Drama Review: Mad for Makjang





Winter Sonata: A-
Will It Snow at Christmas: B+
The Snow Queen: B+


I spent a good portion of my youth reading books by the notoriously trashy American author V.C. Andrews and watching As the World Turns. This means I understood makjang as a concept long before I realized such a handy word existed for the laughably over-the-top storylines these entertainments offered—often populated by evil amnesiac identical twins suffering from terminal diseases.

Most people talk about makjang as if it’s a bad thing. (For an actual definition of the word, see the ever-helpful Electric Ground.) But while burning through fifteen years worth of Korean dramas online, it has become clear that my background in the absurd has tainted me—the crazier and more makjangy a plotline is, the more I love it. Faux-cest? Spontaneous blindness? Vicious stepmothers and false friends who secretly work against the lead characters every chance they get? Bring it on! Well-executed moments of nutty impossibility can make a melodrama all the more fun, as far as I’m concerned.

The apparent granddaddy of makjang is Winter Sonata, a show so influential that it’s still being mocked (and copied) a decade after it first aired in Korea. Even a total Kdrama newbie like me understood the reference when the central love triangle of My Girlfriend is a Gumiho found themselves at the alter of a fancy church exclaiming, “But we’re all siblings?”

Many older Korean dramas don’t stand up to viewing today—their low budgets, questionable acting, and deeply traditional gender roles make them feel even older than they are.

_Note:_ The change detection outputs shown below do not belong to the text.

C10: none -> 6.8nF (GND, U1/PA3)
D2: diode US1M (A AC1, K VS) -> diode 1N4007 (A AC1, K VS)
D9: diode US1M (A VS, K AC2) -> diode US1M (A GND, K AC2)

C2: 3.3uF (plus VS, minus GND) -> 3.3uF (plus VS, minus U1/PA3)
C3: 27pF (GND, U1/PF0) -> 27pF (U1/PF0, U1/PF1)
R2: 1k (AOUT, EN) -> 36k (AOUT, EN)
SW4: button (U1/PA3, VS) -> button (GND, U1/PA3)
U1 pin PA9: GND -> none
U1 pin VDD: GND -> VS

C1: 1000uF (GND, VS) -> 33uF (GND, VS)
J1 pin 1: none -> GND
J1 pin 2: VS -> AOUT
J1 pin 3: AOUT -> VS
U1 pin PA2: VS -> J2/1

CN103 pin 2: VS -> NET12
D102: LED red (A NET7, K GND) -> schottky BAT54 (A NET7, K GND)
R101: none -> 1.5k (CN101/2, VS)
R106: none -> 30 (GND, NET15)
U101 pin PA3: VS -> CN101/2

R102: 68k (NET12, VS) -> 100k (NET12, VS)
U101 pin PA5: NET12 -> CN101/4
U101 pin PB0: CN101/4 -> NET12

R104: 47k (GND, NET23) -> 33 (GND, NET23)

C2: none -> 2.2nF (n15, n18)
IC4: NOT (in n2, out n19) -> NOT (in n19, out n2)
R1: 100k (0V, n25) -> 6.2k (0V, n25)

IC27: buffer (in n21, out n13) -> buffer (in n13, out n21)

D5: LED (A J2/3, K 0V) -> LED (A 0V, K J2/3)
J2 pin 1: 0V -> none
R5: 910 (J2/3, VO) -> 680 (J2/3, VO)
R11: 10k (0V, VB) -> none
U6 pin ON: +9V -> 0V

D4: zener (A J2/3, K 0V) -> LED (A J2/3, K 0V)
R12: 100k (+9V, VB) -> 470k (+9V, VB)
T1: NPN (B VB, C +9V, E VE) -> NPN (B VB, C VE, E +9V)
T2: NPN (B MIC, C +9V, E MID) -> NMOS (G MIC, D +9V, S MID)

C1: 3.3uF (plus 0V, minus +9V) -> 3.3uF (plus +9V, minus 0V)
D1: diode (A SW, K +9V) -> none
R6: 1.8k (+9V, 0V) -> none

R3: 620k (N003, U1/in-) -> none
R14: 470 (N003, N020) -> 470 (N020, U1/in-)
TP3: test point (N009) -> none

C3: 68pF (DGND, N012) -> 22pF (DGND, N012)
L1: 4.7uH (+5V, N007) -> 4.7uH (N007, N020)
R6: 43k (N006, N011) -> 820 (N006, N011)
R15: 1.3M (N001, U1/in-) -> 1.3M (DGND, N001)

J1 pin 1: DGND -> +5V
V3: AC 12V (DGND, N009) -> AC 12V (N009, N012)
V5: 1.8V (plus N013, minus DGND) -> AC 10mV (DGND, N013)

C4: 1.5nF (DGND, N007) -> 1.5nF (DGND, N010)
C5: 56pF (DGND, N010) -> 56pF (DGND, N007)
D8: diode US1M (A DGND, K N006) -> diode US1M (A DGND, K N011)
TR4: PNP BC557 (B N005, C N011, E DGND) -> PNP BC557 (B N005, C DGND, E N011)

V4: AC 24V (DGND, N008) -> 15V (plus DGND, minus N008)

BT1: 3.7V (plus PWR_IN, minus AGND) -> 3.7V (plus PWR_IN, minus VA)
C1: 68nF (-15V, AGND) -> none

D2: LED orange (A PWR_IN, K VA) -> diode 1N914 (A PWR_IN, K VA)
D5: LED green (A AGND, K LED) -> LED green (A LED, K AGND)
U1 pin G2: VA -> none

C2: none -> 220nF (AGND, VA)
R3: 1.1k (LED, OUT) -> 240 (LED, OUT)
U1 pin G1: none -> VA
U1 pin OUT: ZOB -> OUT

Winter Sonata isn’t totally without this sort of problem: a microphone is visible hanging above the actors’ heads at least once in every one of its twenty episodes. The male lead’s wardrobe seems to consist entirely of cast-offs from the set of Golden Girls. And the female lead allows herself to be dragged around by all and sundry, so passive she barely puts up a fight when the guy who tried to rape her three episodes earlier drags her away from her boyfriend and into his car. But to my eye the show’s swoony love story, beautiful scenery, and did-that-actually-just-happen? plotting more than make up for these shortcomings and its slower, old-school pacing.

Weirdly, when it comes to drama titles any reference to winter themes seems to be code for makjang madness. Witness The Snow Queen and Will It Snow at Christmas, two of the most wonderfully loony Kdramas I’ve had the pleasure of viewing.

The Snow Queen is a lovely, quiet drama focusing on the tortured Hyun Bin as he comes to terms with his (supposed) culpability for his best friend's suicide, while tastefully putting the moves on said best friend’s little sister—who, wouldn’t you know it, is terminally ill. It’s a combo platter heaped with one unlikely misery after another, and I happily ate every bite.

Will It Snow at Christmas takes things a step further: its breaks its 16-episode run into three distinct storylines featuring the same characters over the course of a decade, with each storyline more insane than the last. By the time the final segment roles around you practically need a scorecard to keep track of the characters' histories, full as they are with near-miss marriages, impersonation of tragically dead brothers, and brief episodes of intense rivalry that magically disappear from one storyline to the next.

America loves makjang, too—after all, what was the critically lauded show Lost but the world’s single most sprawling, out-of-control makjang drama? And yet, we haven’t adopted this handy term. More’s the pity, I say.